Dans ce siècle où on se plaint régulièrement du manque de communication entre les individus, semble-t-il (et paradoxalement) à cause des réseaux sociaux, il est intéressant de constater que nombreux sont ceux qui souhaitent communiquer leur singularité. Ainsi, après les victimes d’incestes, de viols, d’agressions sexuelles, les « malades mentaux » se signalent à nous.
Comme ils ont raisons tous ces bipolaires, ces schizophrènes, ces dépressifs, bref tous ces malades qui souffrent en silence, sans oser parler de leur maladie de peur d’être considérés comme des fous. Or, c’est bien connu les fous sont dangereux ! Ils font peur ! D’ailleurs, il n’y a pas si longtemps que ça, on les enfermait pour éviter qu’ils dérangent une société qui se voulait bien organisée, bien formatée ; il est certain que beaucoup de gens pensent, par ignorance et par bêtise, qu’on devrait continuer. C’est tellement confortable d’essayer d’éliminer la différence, parce qu’on a peur de ce qu’on ne connaît pas. Alors, bien sur, on sait qu’il y a des gentils fous mais, comme on ne sait pas les distinguer des autres, on préfère les mettre tous dans le même sac. «Tuez les tous, Dieu reconnaîtra les siens », aurait dit Arnaud-Amaury, légat du pape, au siège de Béziers, lors de la croisade contre les Albigeois. Les choses ont-elles évoluées ? J’espère que oui, même si des imbéciles continuent à proférer ce genre d’inepties. Il n’y a pas si longtemps certains voulaient isoler les malades du Sida dans des sidatoriums ! On pourrait continuer encore longtemps à dérouler la liste des prétendus ennemis de la société : les homosexuels, les transgenres, les drogués, les alcooliques, les étrangers et bien d’autres.
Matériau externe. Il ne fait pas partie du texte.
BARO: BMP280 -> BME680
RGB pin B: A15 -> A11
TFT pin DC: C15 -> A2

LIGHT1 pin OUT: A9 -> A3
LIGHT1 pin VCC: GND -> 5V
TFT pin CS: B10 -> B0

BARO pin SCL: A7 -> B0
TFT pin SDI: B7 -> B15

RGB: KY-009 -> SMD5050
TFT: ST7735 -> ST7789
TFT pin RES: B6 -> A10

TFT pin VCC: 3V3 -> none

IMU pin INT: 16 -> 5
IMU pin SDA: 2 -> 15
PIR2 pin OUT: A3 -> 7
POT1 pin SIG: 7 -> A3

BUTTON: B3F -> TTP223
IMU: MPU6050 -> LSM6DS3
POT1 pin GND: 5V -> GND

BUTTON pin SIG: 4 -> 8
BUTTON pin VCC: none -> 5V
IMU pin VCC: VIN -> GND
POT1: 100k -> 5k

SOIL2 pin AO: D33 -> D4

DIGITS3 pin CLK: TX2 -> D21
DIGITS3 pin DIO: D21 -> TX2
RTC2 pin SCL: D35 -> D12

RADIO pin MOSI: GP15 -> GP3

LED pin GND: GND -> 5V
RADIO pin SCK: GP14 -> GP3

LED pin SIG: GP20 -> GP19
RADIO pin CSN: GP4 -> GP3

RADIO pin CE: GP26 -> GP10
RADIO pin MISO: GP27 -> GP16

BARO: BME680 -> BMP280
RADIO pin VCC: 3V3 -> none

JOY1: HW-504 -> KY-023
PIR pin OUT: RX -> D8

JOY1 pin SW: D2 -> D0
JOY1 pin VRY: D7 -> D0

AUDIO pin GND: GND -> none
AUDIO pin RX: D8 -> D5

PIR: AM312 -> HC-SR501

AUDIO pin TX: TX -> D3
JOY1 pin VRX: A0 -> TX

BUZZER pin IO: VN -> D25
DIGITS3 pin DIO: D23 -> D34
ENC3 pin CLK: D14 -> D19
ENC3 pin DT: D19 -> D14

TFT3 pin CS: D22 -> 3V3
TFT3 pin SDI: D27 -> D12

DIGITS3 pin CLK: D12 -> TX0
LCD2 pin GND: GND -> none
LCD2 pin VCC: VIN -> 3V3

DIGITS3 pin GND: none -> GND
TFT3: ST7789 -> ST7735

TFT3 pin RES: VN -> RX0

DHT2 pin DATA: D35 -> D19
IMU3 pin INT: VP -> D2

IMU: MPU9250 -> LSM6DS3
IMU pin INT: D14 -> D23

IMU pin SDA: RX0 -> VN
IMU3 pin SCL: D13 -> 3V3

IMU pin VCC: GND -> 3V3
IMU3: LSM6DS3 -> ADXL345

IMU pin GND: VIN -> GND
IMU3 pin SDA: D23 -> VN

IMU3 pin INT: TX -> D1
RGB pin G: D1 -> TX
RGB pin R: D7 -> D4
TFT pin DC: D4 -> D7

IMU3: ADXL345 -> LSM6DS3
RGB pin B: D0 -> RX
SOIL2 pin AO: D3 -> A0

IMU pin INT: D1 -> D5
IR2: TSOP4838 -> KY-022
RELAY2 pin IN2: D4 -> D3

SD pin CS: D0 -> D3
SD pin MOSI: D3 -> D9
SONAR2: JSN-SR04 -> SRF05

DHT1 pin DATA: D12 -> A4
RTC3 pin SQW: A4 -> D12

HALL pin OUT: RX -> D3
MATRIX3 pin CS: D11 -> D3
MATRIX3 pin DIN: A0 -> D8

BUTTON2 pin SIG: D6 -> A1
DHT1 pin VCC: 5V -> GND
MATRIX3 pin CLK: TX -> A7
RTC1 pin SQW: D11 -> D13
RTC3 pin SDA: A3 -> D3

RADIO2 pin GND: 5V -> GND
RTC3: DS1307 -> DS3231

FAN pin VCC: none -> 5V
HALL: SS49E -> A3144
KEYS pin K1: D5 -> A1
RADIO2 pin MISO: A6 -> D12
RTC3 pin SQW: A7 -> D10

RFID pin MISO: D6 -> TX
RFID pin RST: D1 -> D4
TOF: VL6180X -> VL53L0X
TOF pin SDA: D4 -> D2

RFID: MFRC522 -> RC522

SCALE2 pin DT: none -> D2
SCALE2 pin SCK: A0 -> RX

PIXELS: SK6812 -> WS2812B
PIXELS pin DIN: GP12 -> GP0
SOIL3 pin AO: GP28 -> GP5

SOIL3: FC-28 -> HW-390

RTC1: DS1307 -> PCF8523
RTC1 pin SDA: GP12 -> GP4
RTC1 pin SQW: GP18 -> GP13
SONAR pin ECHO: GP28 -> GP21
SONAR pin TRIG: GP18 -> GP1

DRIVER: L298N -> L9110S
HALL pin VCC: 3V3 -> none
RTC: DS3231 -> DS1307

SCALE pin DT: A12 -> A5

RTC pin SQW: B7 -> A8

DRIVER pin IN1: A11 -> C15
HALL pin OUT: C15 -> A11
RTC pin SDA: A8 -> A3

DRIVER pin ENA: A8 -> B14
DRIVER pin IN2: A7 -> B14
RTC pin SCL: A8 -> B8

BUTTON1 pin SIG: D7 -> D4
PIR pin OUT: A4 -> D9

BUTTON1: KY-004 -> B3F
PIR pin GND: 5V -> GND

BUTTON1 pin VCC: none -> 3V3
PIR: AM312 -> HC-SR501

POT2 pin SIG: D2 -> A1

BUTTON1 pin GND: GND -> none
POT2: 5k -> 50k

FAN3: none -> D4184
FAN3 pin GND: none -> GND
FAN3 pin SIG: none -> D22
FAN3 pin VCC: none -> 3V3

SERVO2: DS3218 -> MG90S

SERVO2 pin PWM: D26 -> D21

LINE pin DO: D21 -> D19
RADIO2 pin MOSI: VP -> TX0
Heureusement, les personnes touchées par une maladie mentale osent enfin dire qui elles sont. Lasses de se taire et de se cacher, elles révèlent leurs souffrances et montrent au monde ébahi qu’on peut avoir une maladie mentale et être parfaitement intégré dans la société, avoir un travail et des relations sociales, une famille. Rien ne les distinguent des autres (vous savez : les gens normaux). Ils ont simplement une maladie au même titre que d’autres sont cardiaques, diabétiques ou handicapés physiques.
Car c’est cela qu’il faut retenir : le fait d’être porteur d’une pathologie mentale ne fait pas de vous un individu anormal. La meilleure preuve est sans doute que les connaissances de ceux qui révèlent leur pathologie tombent des nues en découvrant cette information donnée par leur ami, leur collègue de travail, leur voisin, qu’ils n’avaient jamais soupçonnée auparavant. Le monde découvre avec stupeur que ces personnes sont parfaitement conscientes de leur pathologie, ont appris à la gérer, bénéficient de traitements adaptés (médicamenteux et psychologiques) et, en dehors de certaines périodes particulièrement difficiles où se manifeste une exacerbation de la maladie, vivent tout à fait normalement et, surtout, ne présentent généralement aucun danger pour leur entourage et la société.
Il paraît que la santé mentale est une grande cause nationale : tant mieux ! Il est urgent que la prise en charge de ces enfants, de ces adolescents et de ces adultes soit améliorée. Mais comme d’habitude, les médecins-psychiatres chargés du diagnostic, les services d’hospitalisation sont insuffisants. Mais il ne suffira pas d’augmenter le nombre de médecin et de place d’hospitalisation pour régler le problème. La maladie mentale est une maladie au long cours, c’est à dire chronique nécessitant une prise en charge sur de nombreuses années. Cette prise en charge est évidemment pluridisciplinaire. Le médecin ne peut pas tout faire car, au-delà du diagnostic et de la mise en place d’un éventuel traitement médicamenteux ou d’une hospitalisation, il est indispensable qu’il y ait un suivi et un soutien psychologique au long cours. C’est dans cette phase là que la psychanalyse prend toute sa place, notamment dans sa dimension psychothérapie analytique.
Si vous aimez les histoires de fous, je vous invite à voir (ou à revoir) un film de Philippe de Broca (1966) : « Le roi de cœur ». On y voit les pensionnaires d’un asile investir un village abandonné. Chacun y trouve sa place selon ses goûts et ses aspirations, et une société s’ organise et se normalise. Il s’agit bien sur d’une vision poétique mais elle permet de comprendre que ce qui nous paraît « normal » est somme toute très relatif et dépend du contexte.
Aujourd’hui, fort heureusement, on ne voit plus de fou se prenant pour Napoléon. Mais, on constate malgré tout que nombreux sont ceux qui se verraient bien Président de la République. Nous voulons croire qu’ils ont toute leur raison.